I was wondering if you guys could give me your thoughts on this?
thanks
Hello, here's my take on this:
Let
of : Has been out of the factory
m : Has been registered with motorization
s : has scratches
then
!of v !m v !s
Where v is or and ! is not.
Only one of these conditions has to be met to satisfy that it is a true statement.
Truth table, look at the before last column to get the result
F | M | S | !F v !M *v* !S
---+---+---+--------------
0) T | T | T | F F F *F* F
1) T | T | F | F F F *T* T
2) T | F | T | F T T *T* F
3) T | F | F | F T T *T* T
4) F | T | T | T T F *T* F
5) F | T | F | T T F *T* T
6) F | F | T | T T T *T* F
7) F | F | F | T T T *T* T
Therefore if F,M or S is true, it's not a new car.
SW VandeCarr
Jan19-12, 01:32 PM
The question is
How do I interpret this paragraph using boolean algebra?
PARAGRAPH:
It shall be deemed a “new car”, a vehicle that:
Has never been out of the factory
Or
Has never been registered with motorization
Or
Doesn’t have any scratches
In Boolean arithmetic: 1+1=1, 1+0=1, 0+1=1, 0+0=0.

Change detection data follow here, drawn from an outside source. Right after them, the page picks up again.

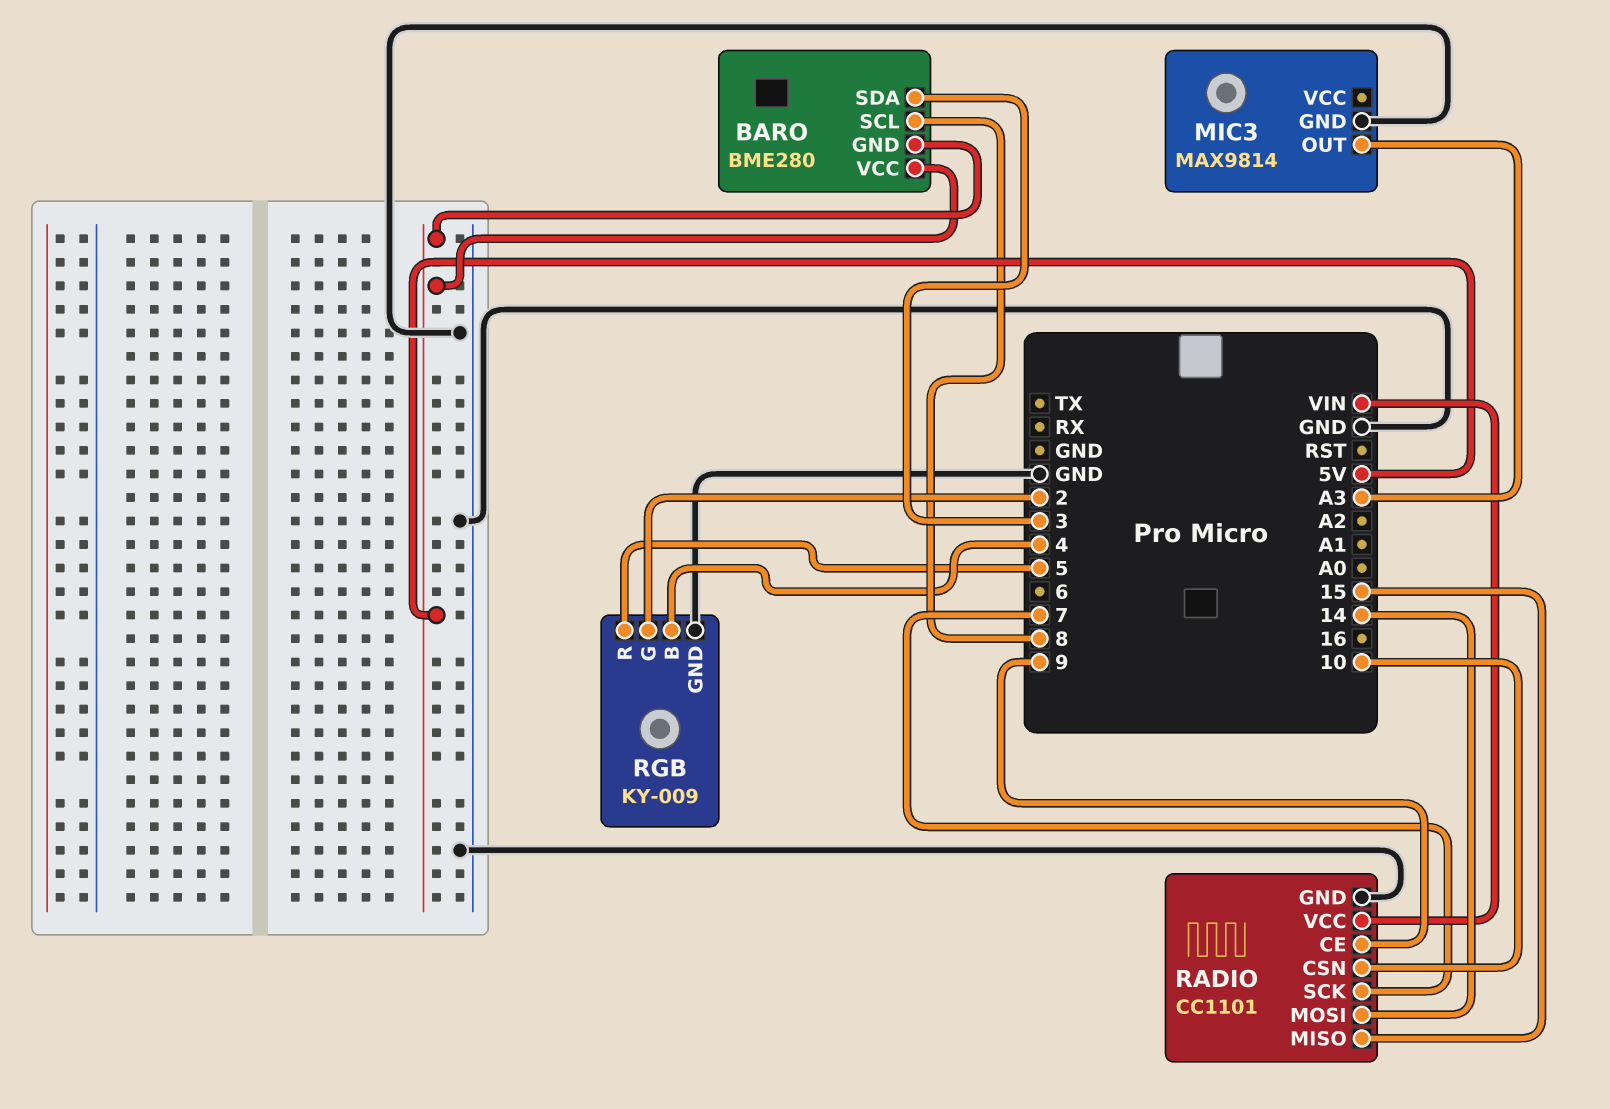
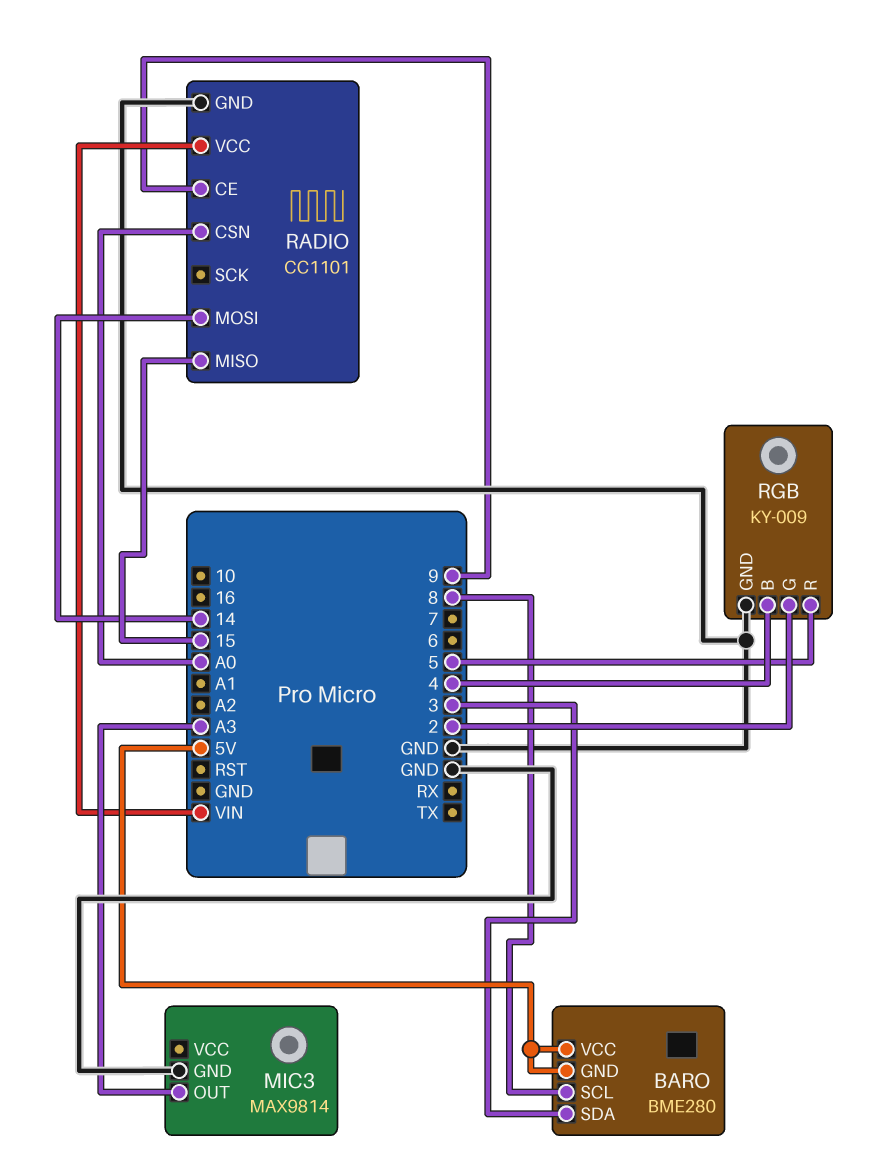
RADIO pin CSN: 10 -> A0
RADIO pin SCK: 7 -> none

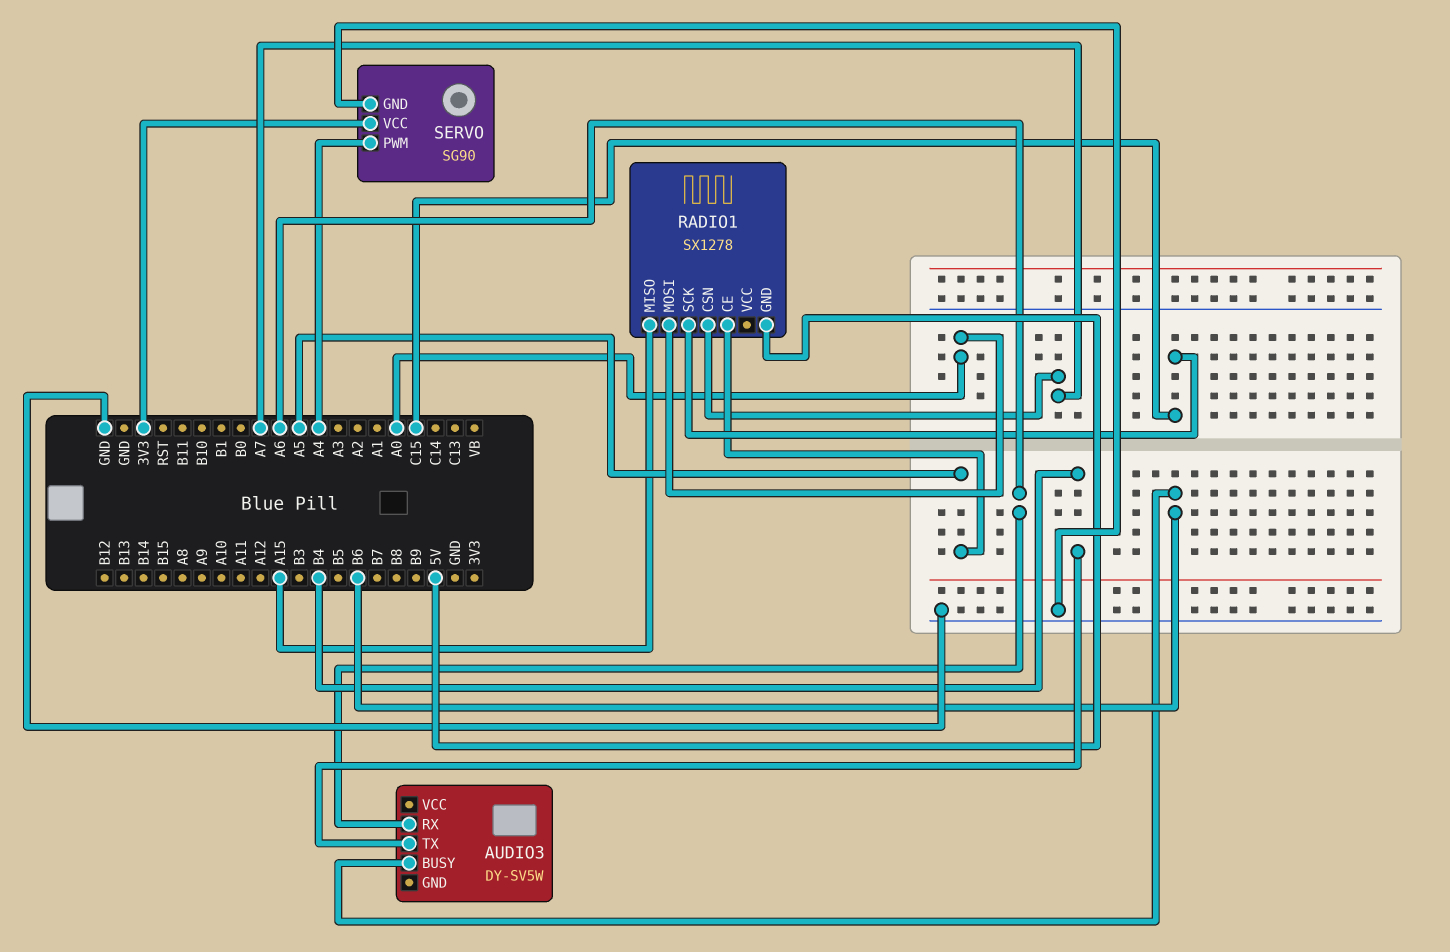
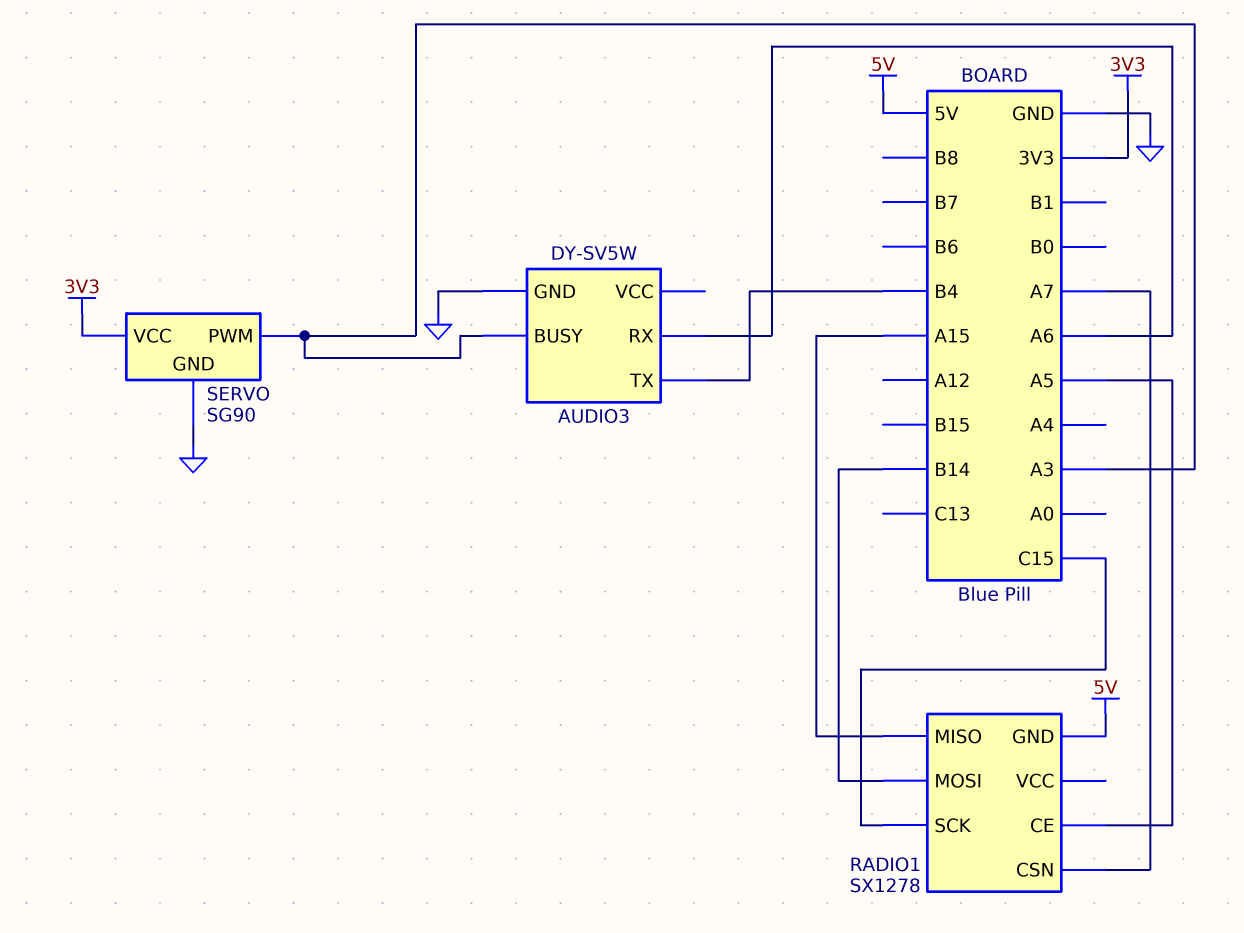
AUDIO3 pin BUSY: B6 -> A3
AUDIO3 pin GND: none -> GND
RADIO1 pin MOSI: A0 -> B14
SERVO pin PWM: A4 -> A3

Although the statements are negative, the proper interpretation IMO is that if the statement is affirmed it should be assigned the Boolean value of 1, and 0 if it is not affirmed.
So "It is true that the car has no scratches, therefore the car is new". (Idiotic, but logically follows from the premise). If this were the only affirmed statement, we have 0+0+1=1, where the conclusion "The car is new" is affirmed.
I can't thank you enough for helping me think this through
I am still trying to figure this out
Just to explain a bit better. Some of the statements seem idiotic because I oversimplified the wording and changed the subject matter a bit.
However, I was faithful to the spirit of the administrative act I am trying to decipher, where "new" is defined in relation to three negative statements that go from a first one that is almost impossible to meet to a third one that is satisfied by an abnormally large number of cases (and on its own represents a very odd definition of "new")
SW VandeCarr
Jan20-12, 07:20 AM
I can't thank you enough for helping me think this through
I am still trying to figure this out
Just to explain a bit better. Some of the statements seem idiotic because I oversimplified the wording and changed the subject matter a bit.
However, I was faithful to the spirit of the administrative act I am trying to decipher, where "new" is defined in relation to three negative statements that go from a first one that is almost impossible to meet to a third one that is satisfied by an abnormally large number of cases (and on its own represents a very odd definition of "new")
Your welcome. I thought this was just an example and you were interested in using Boolean logic to reach a conclusion. Your confusion seems to be in thinking that so called "negative" statements must somehow be false. They are just propositions which can be true or false. "I am not the King of Spain" is a proposition. It is true. There is no necessity to convert the statement to "I am the King of Spain" and declare it false. They both mean exactly the same thing. The key point here in terms of logic is the interpretation of the OR connective.